US colleges get new challenge on tuition fee discounts

Former corporate finance analyst promises to help students negotiate campus aid awards in return for a cut

November 19, 2021
Shopper offered 25% off leaflet in a store entrance to illustrate US colleges get new challenge on tuition fee discounts
Source: Getty

A former corporate finance analyst is creating what he sees as a new wave of data-infused tools that can help US families fight the costly confusion of college pricing – but perhaps hurt institutions in the process.

The entrepreneur, Julian Treves, is just starting his service, which will challenge institutional aid awards – the student-specific discount offered on advertised tuition prices – in return for a share of the additional money his student customers extract.

“I’m very familiar with the world of academia,” said Mr Treves, the son and brother of college professors, “and just looking at it as a businessperson, I was struck by what was going on and how unfair it was to students.”

Mr Treves is launching his company, College Tuition Advisory Services, just weeks after JPMorgan, the biggest US bank by assets, bought the college planning services provider Frank, which also helps students press colleges for larger financial aid awards.

Frank, however, is among the services that ask families to pay several hundred dollars in advance to pursue the aid appeals.

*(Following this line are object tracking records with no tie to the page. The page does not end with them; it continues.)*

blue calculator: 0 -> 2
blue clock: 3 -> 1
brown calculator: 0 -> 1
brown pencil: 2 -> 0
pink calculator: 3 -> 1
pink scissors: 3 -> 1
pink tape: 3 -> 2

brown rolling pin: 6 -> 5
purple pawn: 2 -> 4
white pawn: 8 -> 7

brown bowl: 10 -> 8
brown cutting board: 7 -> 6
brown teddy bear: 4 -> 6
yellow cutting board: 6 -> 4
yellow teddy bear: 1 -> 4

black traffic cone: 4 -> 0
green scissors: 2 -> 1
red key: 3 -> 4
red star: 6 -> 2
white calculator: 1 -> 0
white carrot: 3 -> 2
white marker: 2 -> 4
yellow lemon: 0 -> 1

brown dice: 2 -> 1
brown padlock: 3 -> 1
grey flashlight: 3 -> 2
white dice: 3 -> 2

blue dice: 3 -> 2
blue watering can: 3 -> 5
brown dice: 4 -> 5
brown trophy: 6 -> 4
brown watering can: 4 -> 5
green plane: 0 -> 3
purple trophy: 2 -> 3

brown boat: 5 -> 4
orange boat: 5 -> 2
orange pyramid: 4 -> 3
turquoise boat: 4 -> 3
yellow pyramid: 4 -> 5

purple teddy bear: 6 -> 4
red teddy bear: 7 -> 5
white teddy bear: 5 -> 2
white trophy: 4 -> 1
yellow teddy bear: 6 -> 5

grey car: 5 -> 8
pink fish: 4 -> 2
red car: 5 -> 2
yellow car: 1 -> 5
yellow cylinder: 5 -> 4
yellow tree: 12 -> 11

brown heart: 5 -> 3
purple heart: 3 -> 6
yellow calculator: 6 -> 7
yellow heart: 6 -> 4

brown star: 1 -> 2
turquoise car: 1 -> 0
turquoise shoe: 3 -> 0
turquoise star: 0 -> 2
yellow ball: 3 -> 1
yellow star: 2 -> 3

Mr Treves said he is confident enough in his data and the expected size of the market that he is willing to file appeals for just the promise of being paid 25 per cent of whatever additional tuition discount he helps students obtain, up to $2,000 (£1,500). Other companies, he said, are getting ready to join him shortly in offering such a contingency fee approach.

The market, he said, centred on the estimated 700,000 students who each year enter moderately selective US institutions – those with admission rates below 35 per cent but outside the elite top tier. Among those students, the prime candidates are students from families earning enough to afford private-school tuition but not so much that institutions would not typically offer them any aid. That probably means an annual income range of about $80,000 to $250,000, he said.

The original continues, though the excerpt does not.